As the sun began to set on the Ottoman Empire, its leaders–and their secular successors–laid the foundations of a gruesome template that remains with us today. Ever since the slaughter of the Armenians, each episode of genocide and mass killing has been accompanied by voices who willfully deny that such horrors actually took place. Genocide denial is a phenomenon most commonly associated with the Shoah, but it also raised its head in Bangladesh in 1971, in Cambodia in 1979, in the former Yugoslavia and in Iraq during the 1990s, in Rwanda in 1994 and in Syria in the present day.
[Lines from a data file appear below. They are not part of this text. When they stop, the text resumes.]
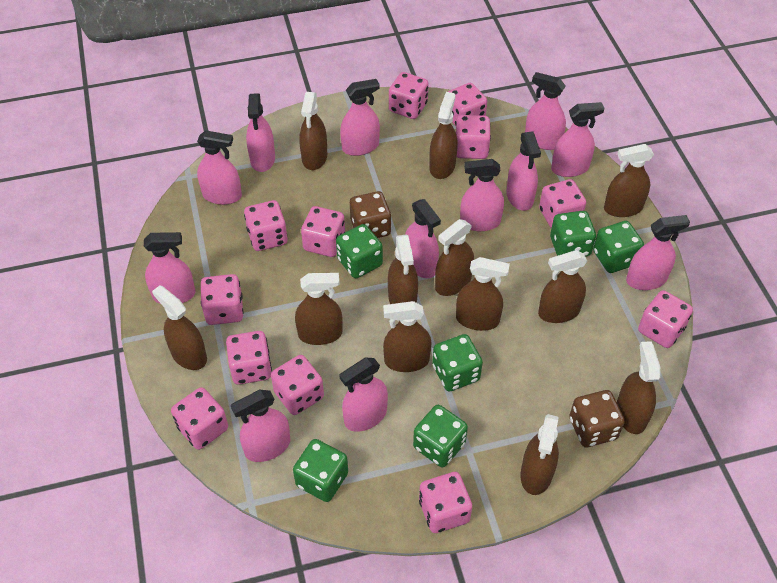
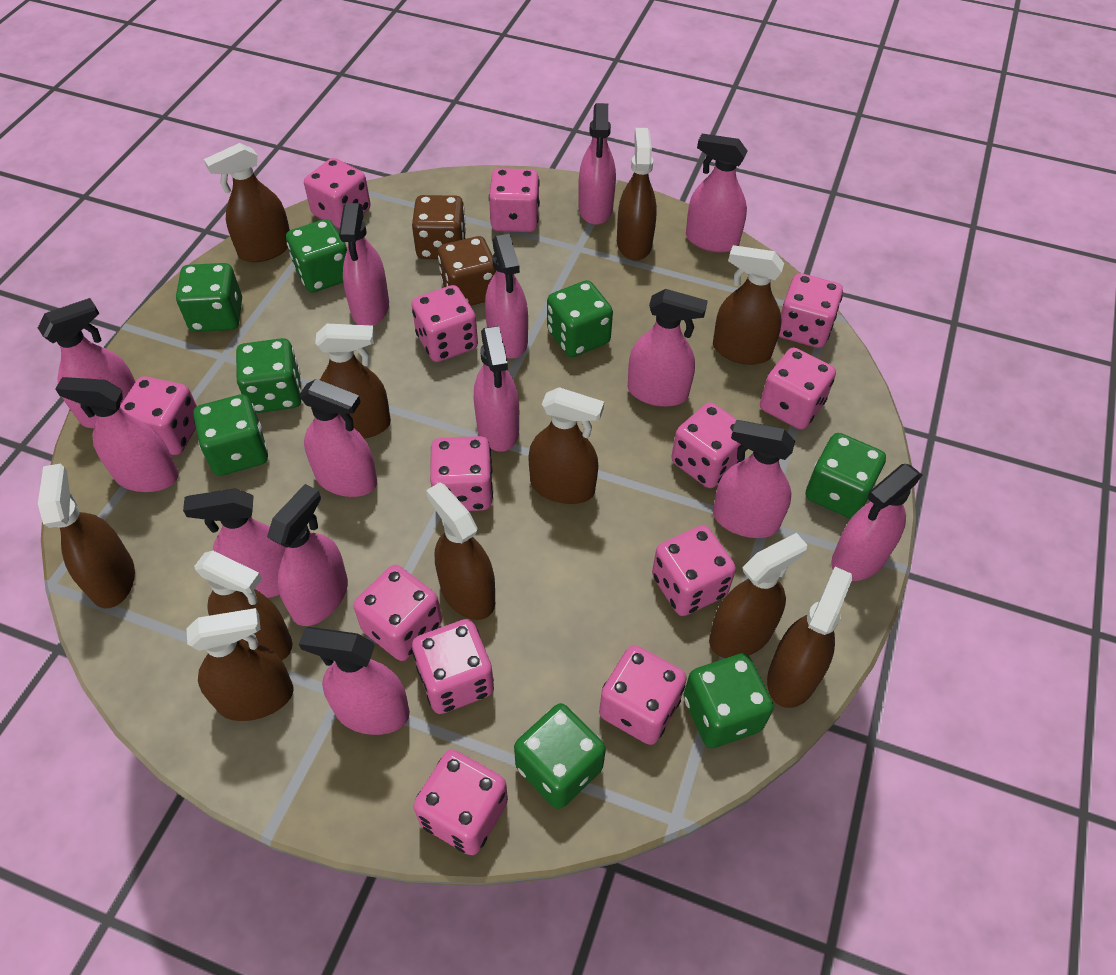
brown spray bottle: 12 -> 11
green dice: 6 -> 8
pink dice: 12 -> 13
pink spray bottle: 12 -> 14

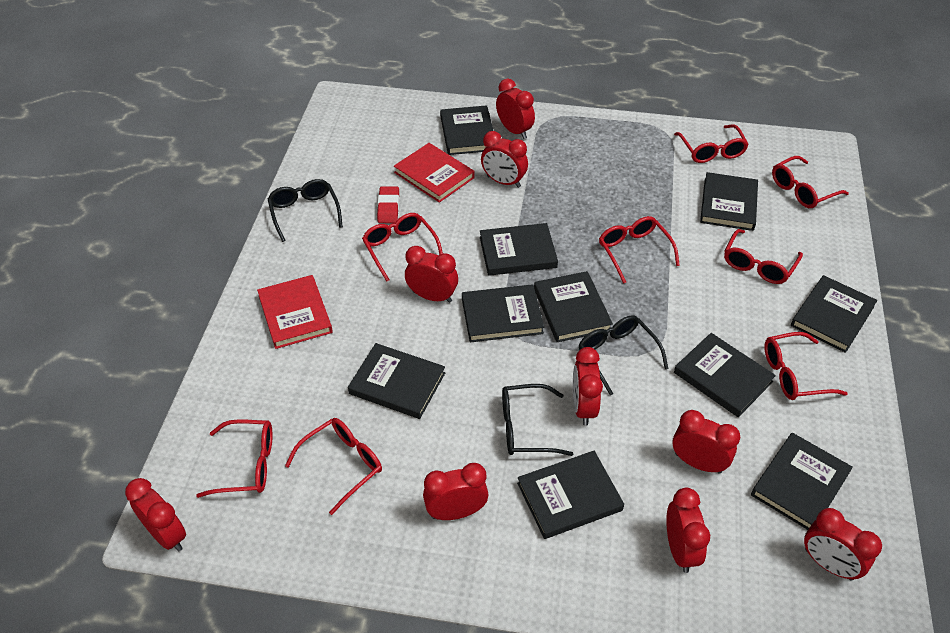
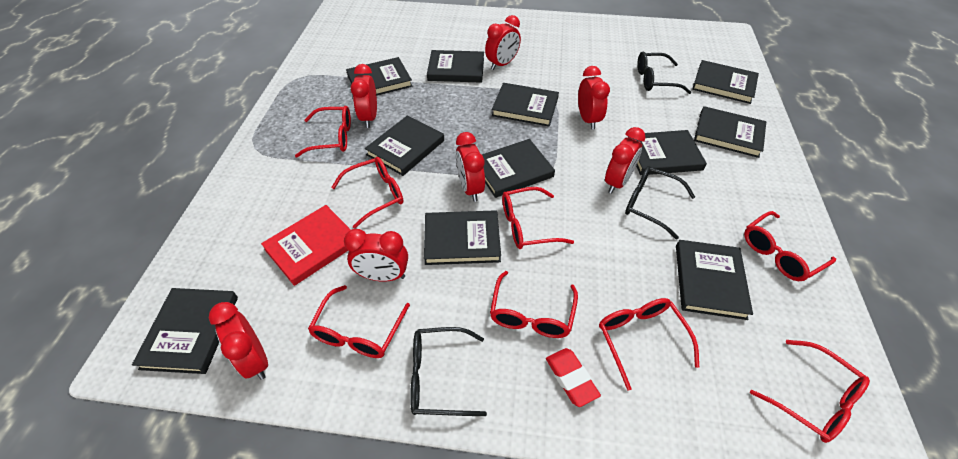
black book: 10 -> 11
red book: 2 -> 1
red clock: 9 -> 7

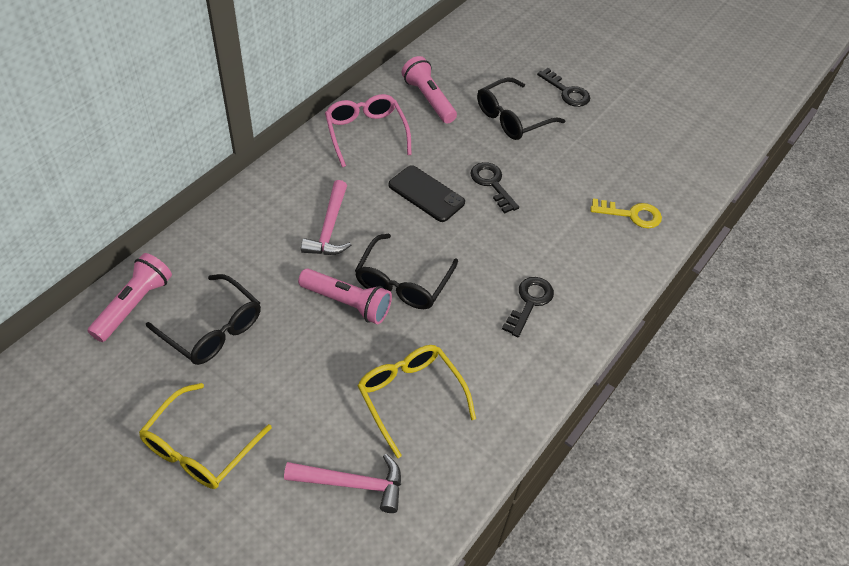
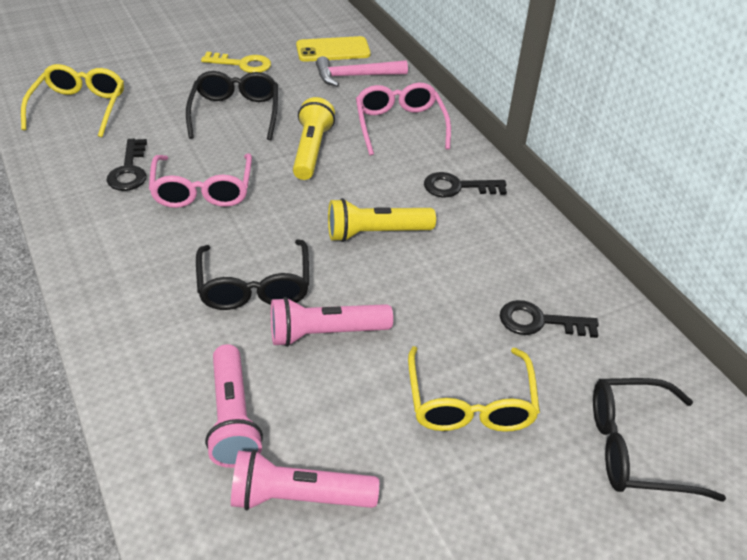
black phone: 1 -> 0
pink glasses: 1 -> 2
pink hammer: 2 -> 1
yellow flashlight: 0 -> 2
yellow phone: 0 -> 1

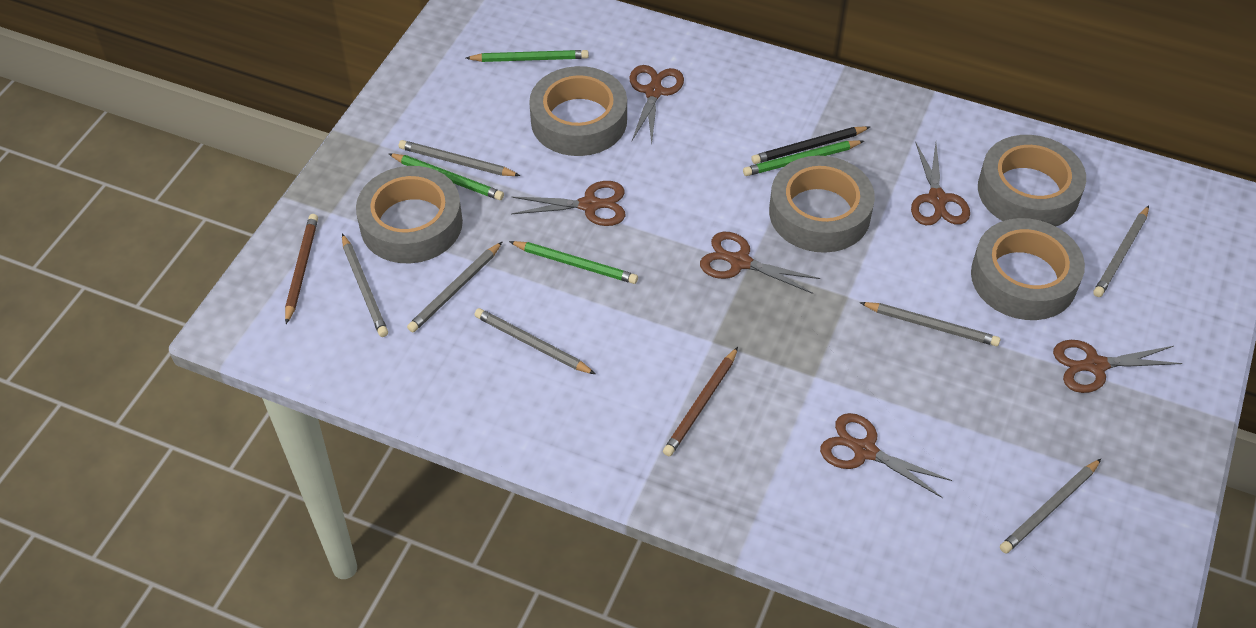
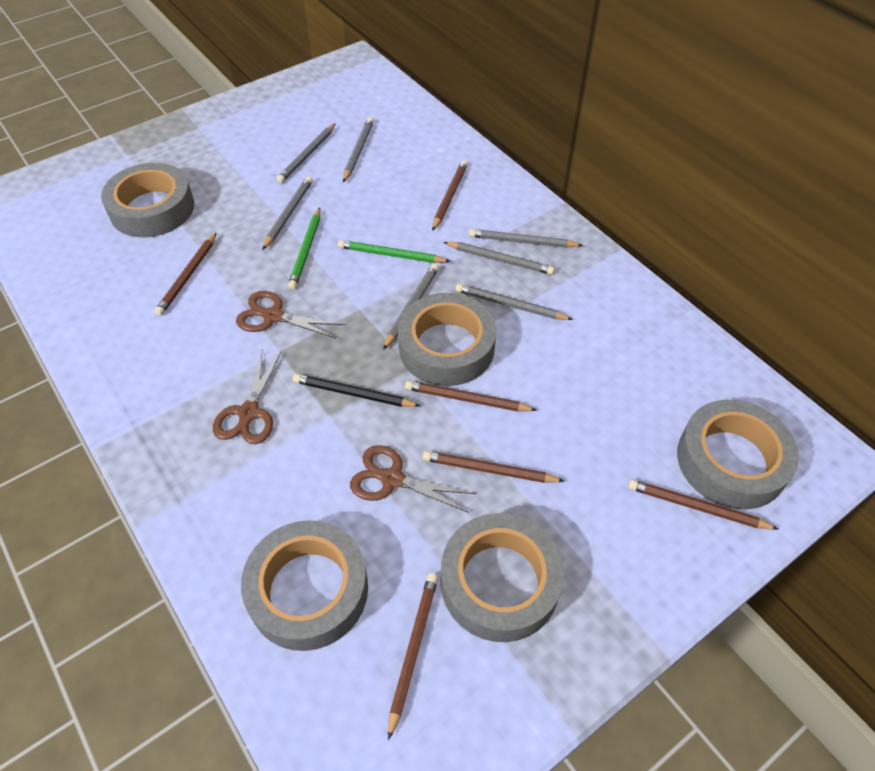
brown pencil: 2 -> 6
brown scissors: 6 -> 3
green pencil: 4 -> 2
As the original pioneers of genocide denial, the Turks remain its most aggressive practitioners. That, perhaps, is to be expected; far less understandable is the willingness of certain countries and institutions to collude in this trampling of history and memory. In that regard, this item from Denmark’s Copenhagen Post is nothing less than astounding:

The Royal Library has attracted heavy criticism after agreeing to let Turkey co-arrange an alternative exhibition about the Armenian Genocide.

The library has complied with the wishes of the Turkish ambassador to Denmark to be involved with the exhibition, ‘The Armenian Genocide and the Scandinavian response’, which is currently on display at the University of Copenhagen.

The Turkish Embassy has been granted the opportunity to stage a Turkish version of the historical events in a move that has generated criticism from a number of circles, including politicians, historians, and the Armenian Embassy in Copenhagen.

Genocide scholars in Denmark have reacted angrily. “If you believe that all versions of history are equal, then you’ve undermined your role as a research institution,” said the historian Matthias Bjørnlund. “It was genocide and not all interpretations of this history are correct.” But the director of the Royal Library, Erland Kolding Nielsen, denied having caved to pressure from the Turkish Embassy. “One can’t pressure us, and we have not spoken about removing the Armenian exhibition. We have simply given [the Turks] the opportunity to show their alternative exhibition,” Nielsen said.

Clearly, this sets an extremely dangerous precedent. No longer does it seem far-fetched to think that an exhibition about, say, Auschwitz, or the North Korean gulags, might be “balanced” with a “counter-narrative” from the perspective of the perpetrators of these atrocities.

The current Danish controversy also speaks volumes about the extent to which Turkey is prepared to go in enforcing its state doctrine of genocide denial upon its ostensible allies. Earlier this year, Ankara temporarily froze ties with France after that country’s Senate passed a law officially recognizing the Armenian massacres as a genocide. Responding to similar efforts by American lawmakers, Turkey’s Islamist prime minister, Recep Tayyip Erdogan, told President Obama in March that he was “tired” by the constant reminders of Turkey’s historic crime, adding that the U.S. administration should “not … mistake U.S. senators, lawmakers and politicians for historians.”

For decades, Turkey has acted on the premise that Western acquiescence toward its regional bullying–whether that involves its assaults on Kurdish civilians or its continued occupation of northern Cyprus–means that it will never be obliged to reckon with the monstrous crimes committed against the Armenians. If the authors of Washington’s policy toward Turkey want us to believe that Erdogan and his cohorts share not just our strategic goals, but our core values too, then Ankara must be told that the practice of genocide denial, inaugurated by Djelal Munif Bey in 1915, is no longer acceptable almost 100 years on.